Yet on Thursday, he met with the Seattle media for the very first time for a question-and-answer session after practice. Newton made more gains.

After being shielded by the program's rule of no interviews for young players, the University of Washington sophomore running back exuded cool and confidence as he fielded inquiries about his size, speed and hopes for going forward.

Newton had the demeanor of someone very talented who knows it, without actually saying it. Even a non-answer by the back seemed to indicate he believes he has so much more to offer the Huskies.

This from a guy who scored 11 times and rushed for 498 yards in his debut season.

"I really don't know how to describe my running style," Newton said. "I haven't been able to do or show everything I can do. I haven't really gotten into open space. Haven't got into a foot race like that. Hopefully, this upcoming year you guys will see and describe it as you want."

Yes, he's quotable. 

Newton's next move is to earn a starting job for the first time after appearing in 10 Husky games as a reserve and sitting out his freshman year while recovering from a shoulder injury that forced him to miss half of his high school senior season in Lancaster, California. 

It shouldn't be long now. He brings that track record and a solid 6-foot, 210-pound frame to the job, which seems to fit what he's trying do.

"I was working on being lighter so I would be faster to balance it," Newton said. "I've never been this heavy. I'm trying to balance speed and power and all that."

Last year, Newton got off to a sensational college start, lining up in the Wildcat formation against Eastern Washington on the Huskies' opening drive of the season. He scored that first time he touched the ball, bouncing into the end zone from 23 yards out on a fourth-and-2 play.

"I was pretty nervous," he said. "I had butterflies. I didn't believe I'd score and, when I did, it didn't seem real. It was like a movie. Like I'd never touched the end zone before."

He's since had plenty of opportunity to get used to the feeling of six points, rushing for 10 scores and catching one more, while even throwing a 13-yard scoring pass to Terrell Bynum in the Las Vegas Bowl. 

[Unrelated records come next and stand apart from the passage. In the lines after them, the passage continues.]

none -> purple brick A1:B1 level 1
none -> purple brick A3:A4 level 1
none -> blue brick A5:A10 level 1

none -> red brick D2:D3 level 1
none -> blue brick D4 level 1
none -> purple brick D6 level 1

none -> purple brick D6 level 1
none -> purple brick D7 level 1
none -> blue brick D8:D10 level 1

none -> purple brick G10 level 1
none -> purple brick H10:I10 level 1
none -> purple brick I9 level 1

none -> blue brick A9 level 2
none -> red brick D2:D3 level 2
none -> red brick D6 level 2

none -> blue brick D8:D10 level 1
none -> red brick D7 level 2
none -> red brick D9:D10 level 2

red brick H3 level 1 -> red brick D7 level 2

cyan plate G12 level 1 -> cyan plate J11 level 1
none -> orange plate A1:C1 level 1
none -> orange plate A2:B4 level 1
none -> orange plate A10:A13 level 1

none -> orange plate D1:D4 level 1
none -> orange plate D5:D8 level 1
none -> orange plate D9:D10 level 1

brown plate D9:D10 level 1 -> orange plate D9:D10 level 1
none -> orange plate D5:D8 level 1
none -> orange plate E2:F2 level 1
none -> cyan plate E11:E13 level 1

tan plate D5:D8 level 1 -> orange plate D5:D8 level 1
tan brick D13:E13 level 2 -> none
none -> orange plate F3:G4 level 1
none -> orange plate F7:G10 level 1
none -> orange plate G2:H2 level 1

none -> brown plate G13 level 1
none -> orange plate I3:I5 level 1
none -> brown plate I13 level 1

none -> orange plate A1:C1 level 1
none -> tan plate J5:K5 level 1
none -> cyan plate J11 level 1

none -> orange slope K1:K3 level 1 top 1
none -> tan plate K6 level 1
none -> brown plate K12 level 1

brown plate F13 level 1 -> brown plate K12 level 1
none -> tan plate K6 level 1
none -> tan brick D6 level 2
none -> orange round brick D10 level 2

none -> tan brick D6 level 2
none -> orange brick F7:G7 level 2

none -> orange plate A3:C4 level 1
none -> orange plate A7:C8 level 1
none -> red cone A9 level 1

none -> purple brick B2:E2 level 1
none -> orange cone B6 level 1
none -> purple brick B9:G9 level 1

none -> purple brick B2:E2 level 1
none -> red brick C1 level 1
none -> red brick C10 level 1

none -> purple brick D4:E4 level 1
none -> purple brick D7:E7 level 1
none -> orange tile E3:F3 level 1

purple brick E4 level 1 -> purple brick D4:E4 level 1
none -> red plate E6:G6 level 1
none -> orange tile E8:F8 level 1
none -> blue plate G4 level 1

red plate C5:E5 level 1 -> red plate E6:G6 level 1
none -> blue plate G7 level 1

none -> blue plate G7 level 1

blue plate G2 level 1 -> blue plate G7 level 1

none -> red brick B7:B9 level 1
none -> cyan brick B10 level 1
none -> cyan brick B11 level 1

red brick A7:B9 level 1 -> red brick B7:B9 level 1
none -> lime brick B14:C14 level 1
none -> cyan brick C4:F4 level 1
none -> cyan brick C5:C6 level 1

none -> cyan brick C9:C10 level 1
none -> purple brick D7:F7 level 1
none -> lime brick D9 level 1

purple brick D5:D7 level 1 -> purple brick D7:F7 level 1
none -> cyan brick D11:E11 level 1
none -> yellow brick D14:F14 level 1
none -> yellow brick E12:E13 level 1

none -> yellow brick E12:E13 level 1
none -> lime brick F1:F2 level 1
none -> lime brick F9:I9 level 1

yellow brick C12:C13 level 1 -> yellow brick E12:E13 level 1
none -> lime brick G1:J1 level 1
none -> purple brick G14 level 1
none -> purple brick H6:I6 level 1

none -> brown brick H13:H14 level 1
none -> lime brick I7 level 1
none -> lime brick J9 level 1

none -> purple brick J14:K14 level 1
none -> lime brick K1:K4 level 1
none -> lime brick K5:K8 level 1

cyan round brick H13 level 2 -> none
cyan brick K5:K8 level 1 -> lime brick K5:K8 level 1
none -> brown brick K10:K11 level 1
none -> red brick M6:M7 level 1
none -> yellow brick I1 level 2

Newton once was a quarterback. He could be the next great Husky tailback. He's off to a good start.

He's so unlike the Washington runners of the past decade, hardly a finesse guy on the order Bishop Sankey, Myles Gaskin or Salvon Ahmed. 

Newton was told that last year the feeling was Ahmed, the starter, resembled the Rashaad Penny of the Huskies, always looking to break one, while he better resembled the Seahawks' Chris Carson with his hell-bent way of packing the football. 

He had no arguments with any of that. None at all.

"Last year, we did well with complementing each other, with working off each other, getting energy off each other," Newton said of Ahmed. "That comparison is pretty nice. I like Chris Carson."